Et pour rester dans le thème :

Phrase 19 : Vie Donnée
Il est tard le soir, ou tôt le matin, et le réveil sonne déjà.
J'ai les yeux qui piquent, je me sens fatigué, mais pour la bonne cause, n'est-ce pas ?
Je prenais mon repas, me préparais, et commençai mon rituel quotidien.
Seul, évidemment, il y a une conviction à laquelle je tiens.
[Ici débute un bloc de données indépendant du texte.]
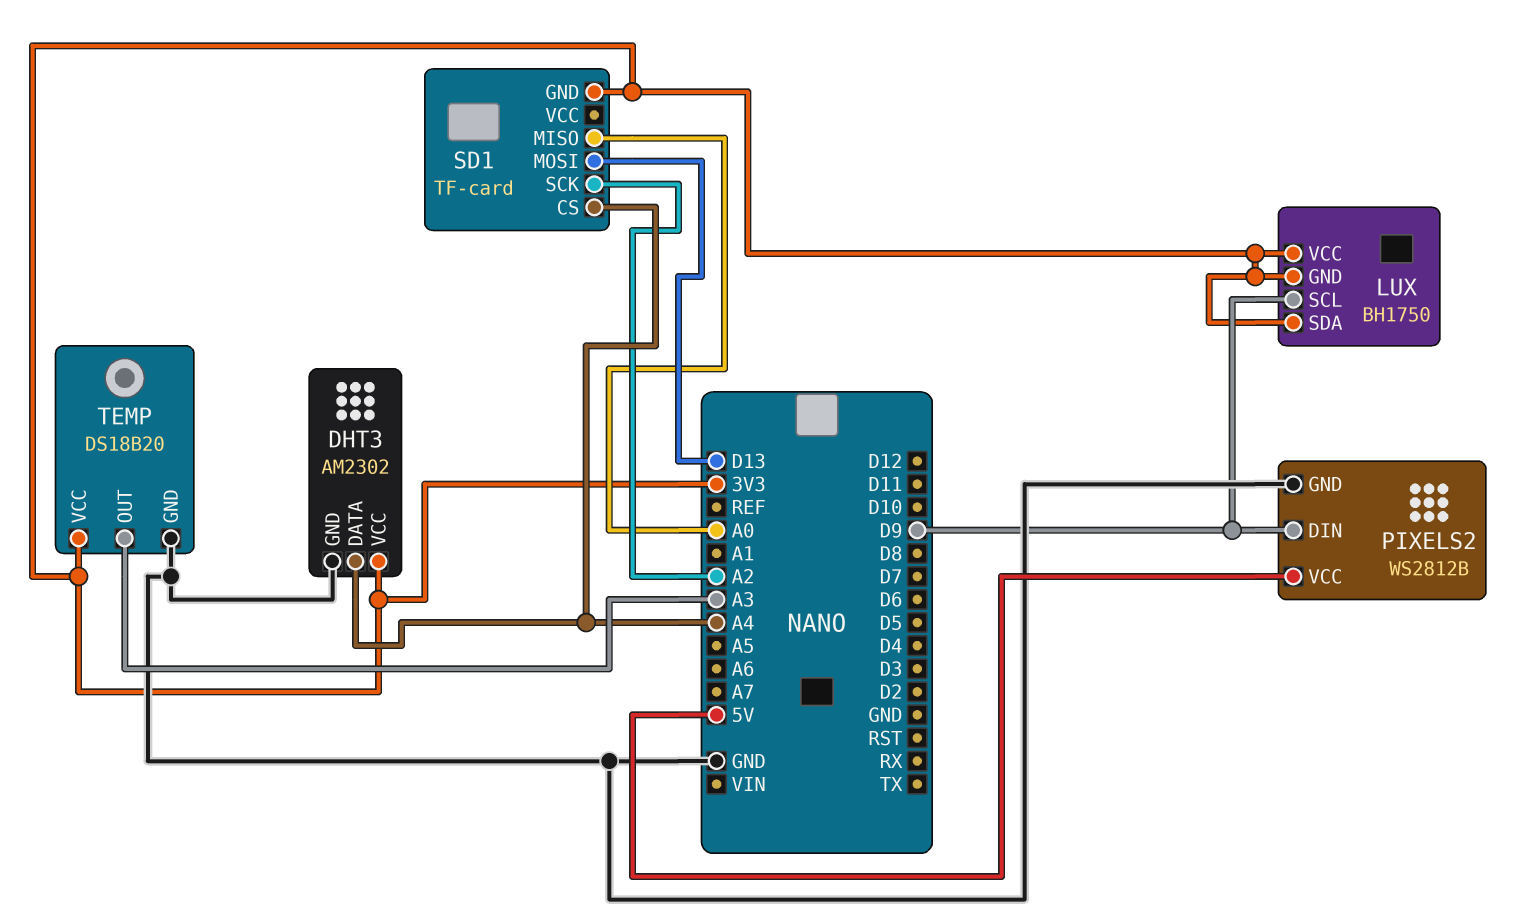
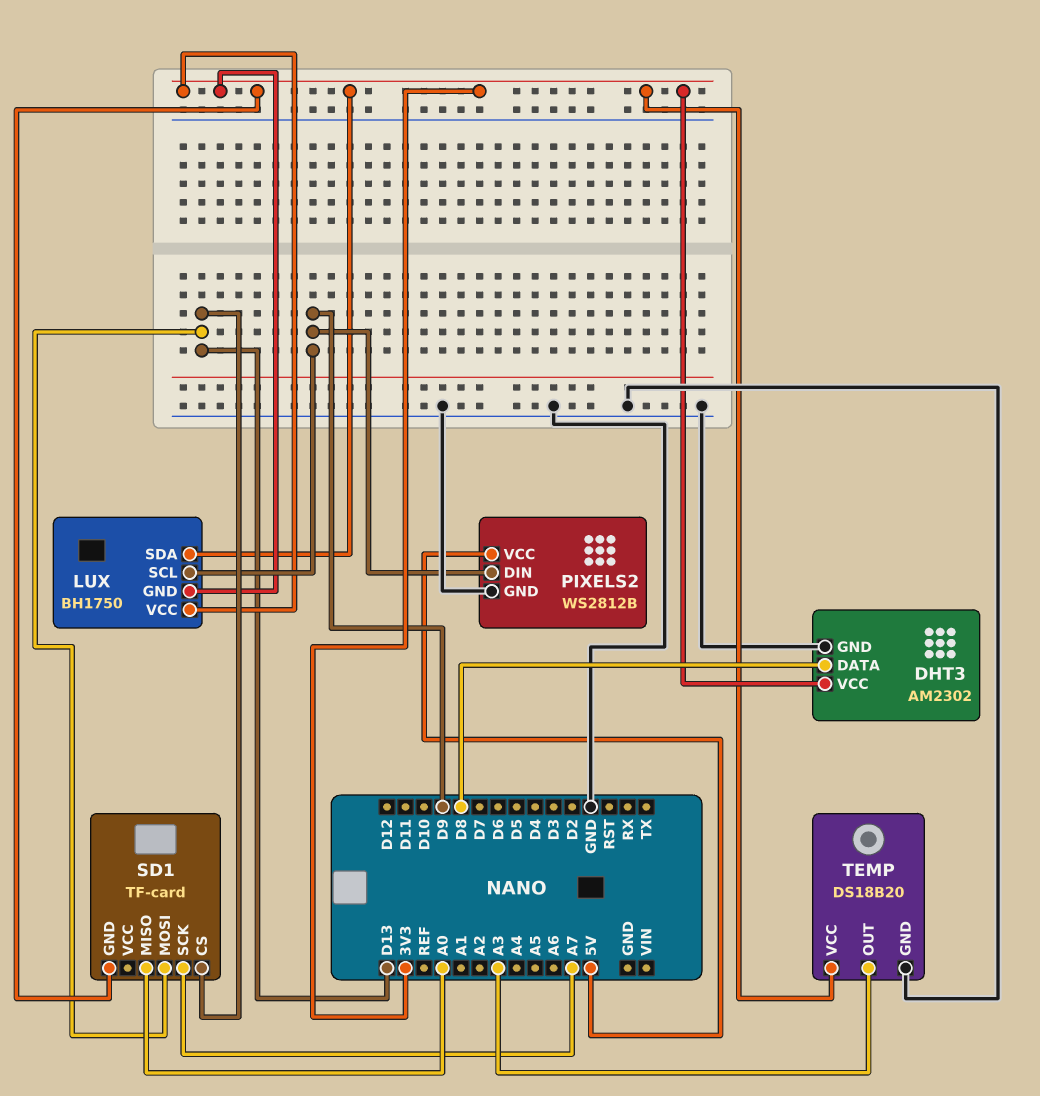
DHT3 pin DATA: A4 -> D8
SD1 pin CS: A4 -> D13
SD1 pin SCK: A2 -> A7

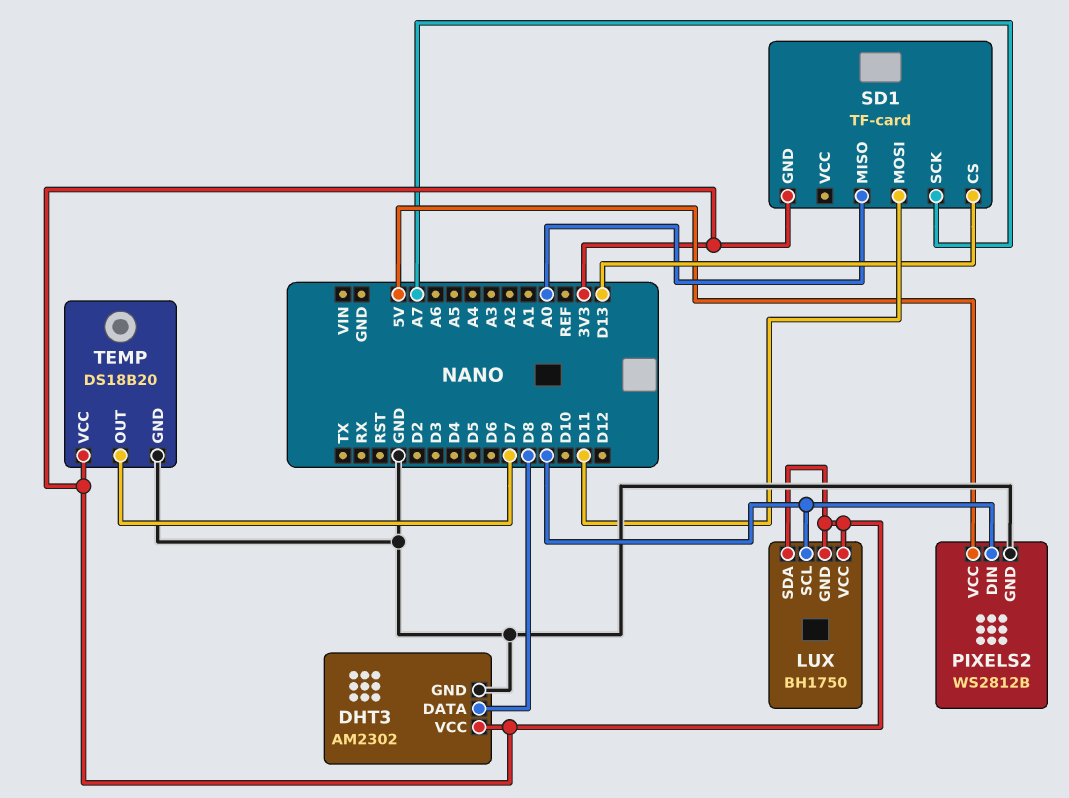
SD1 pin MOSI: D13 -> D11
TEMP pin OUT: A3 -> D7

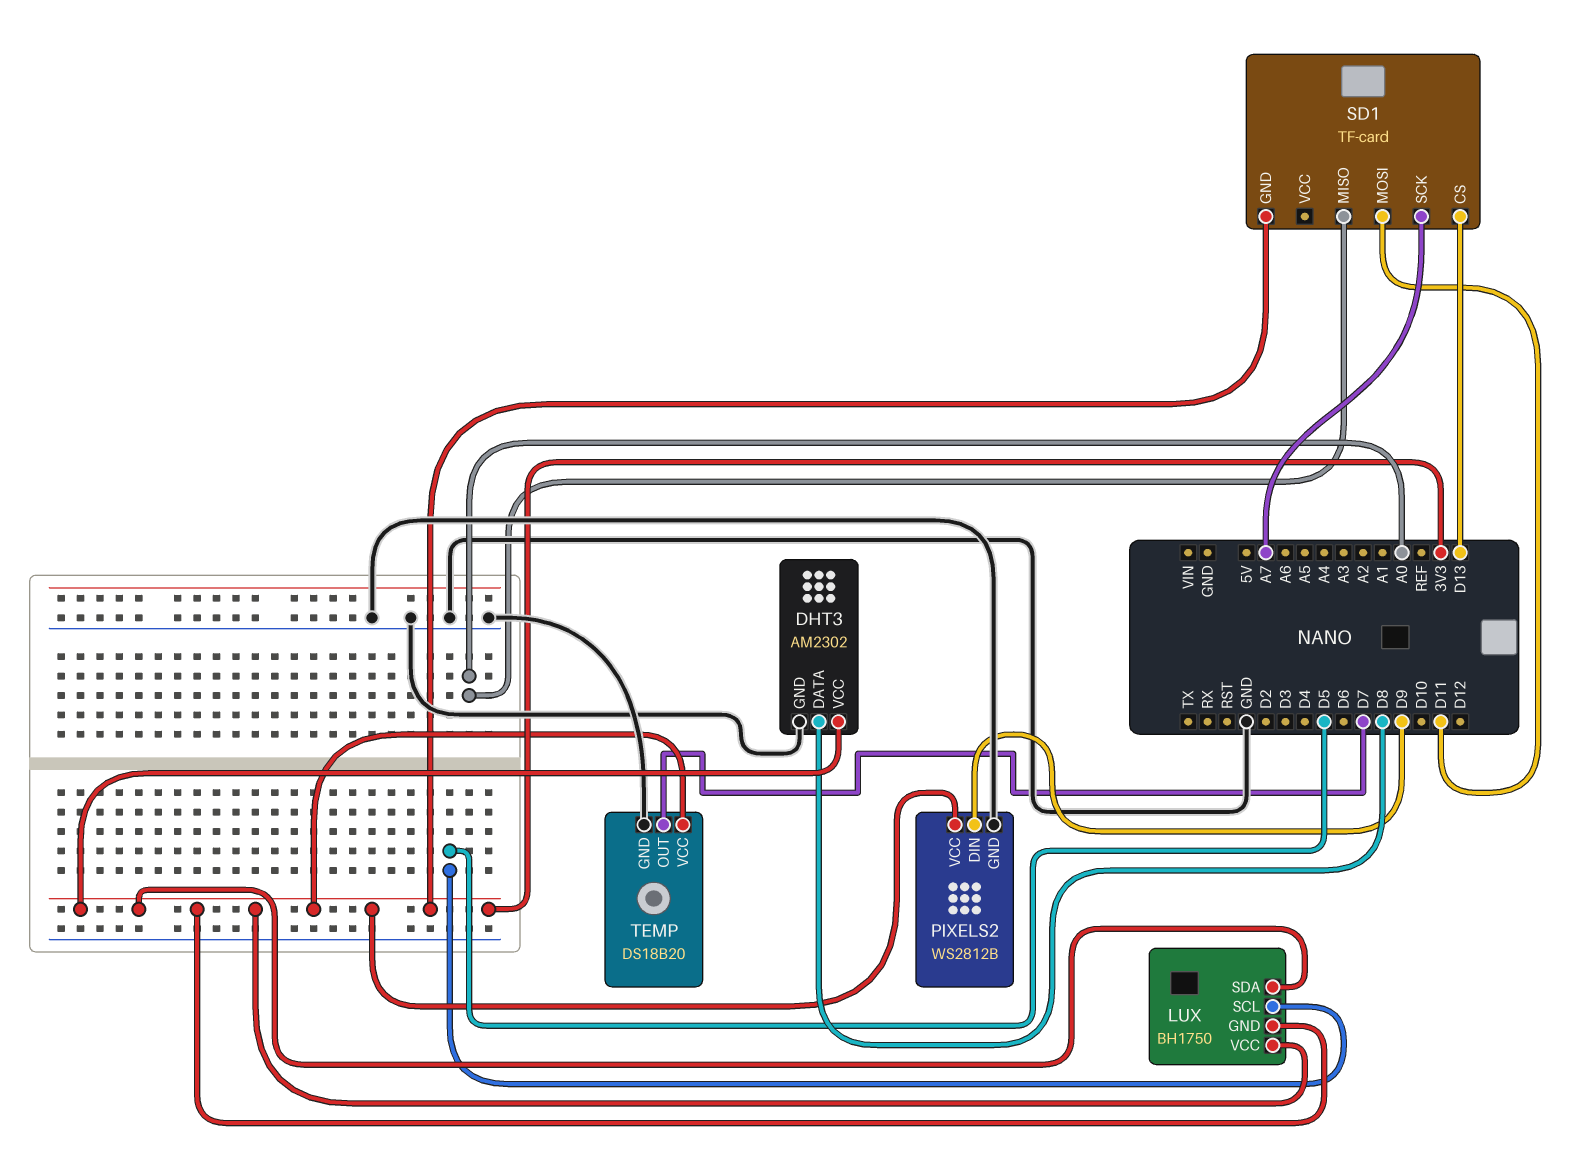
LUX pin SCL: D9 -> D5
PIXELS2 pin VCC: 5V -> 3V3

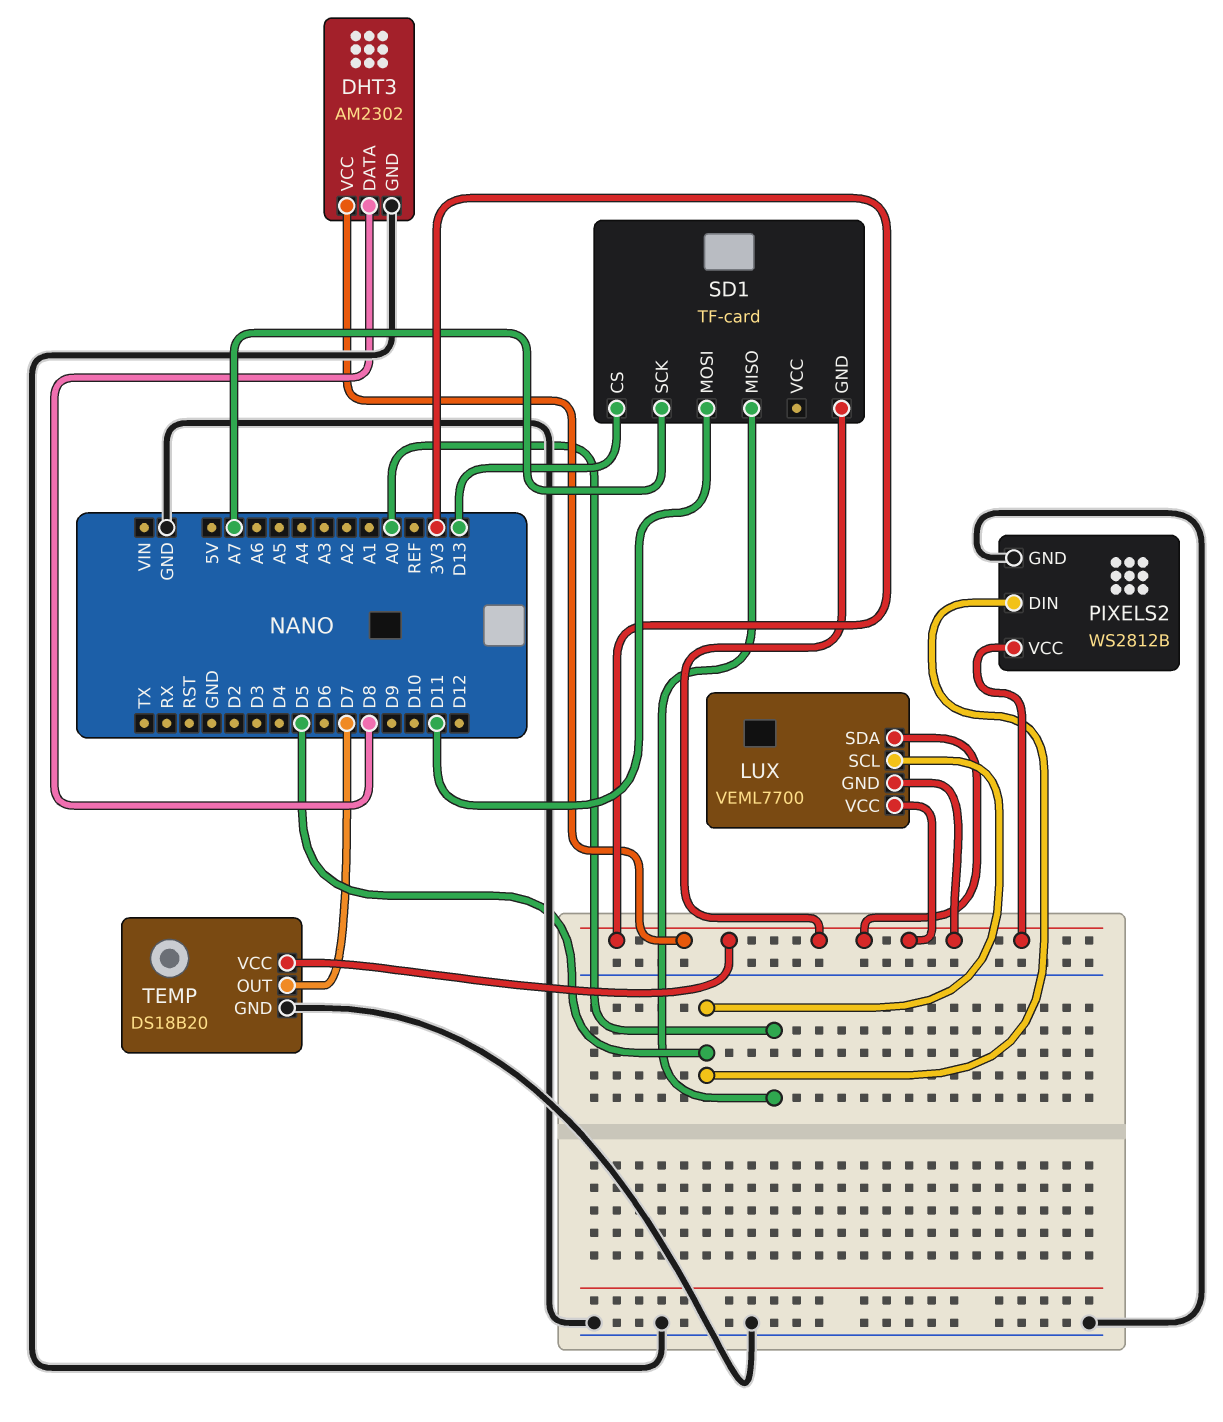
LUX: BH1750 -> VEML7700
PIXELS2 pin DIN: D9 -> D5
Enfin, depuis quelques jours, je ne sais plus que croire.
Chaque jour, ces questions me reviennent et me hantent devant mon miroir.
Plus je me regarde, et plus je me demande,
S'il mérite autant d'offrandes.

Qui a besoin de voir le monde tel qu'il est actuellement ?
Mes actes ont-ils eut plus d'importance, par autant ?
(À) Qui et que dois-je écouter ? Regarder ? Parler ?
Est-ce un besoin de l'Homme d'espérer qu'il ait pu exister ?

Malgré ma vie et le rythme de mon quotidien
Ces questions ne partent pas, elles s'accrochent.
Et moi, toujours avec mon symbole dans ma poche,
Symbole d'une mort de plus, qui n'a servi à rien.

Ma matinée est terminée, je me vêtis de ma seconde peau.
Blanc nacré, brodé au fil d'or, ce costume si beau,
Devenu le symbole terrible de mon triste quotidien, de cette vaste blague.
Qu'Il a créé aussi facilement qu'on offre une bague.

La musique est enclenchée, je dois avancer.
Et je vois un rêve, que je ne peux exaucer.
"Unis devant Dieu", quelle magnifique phrase !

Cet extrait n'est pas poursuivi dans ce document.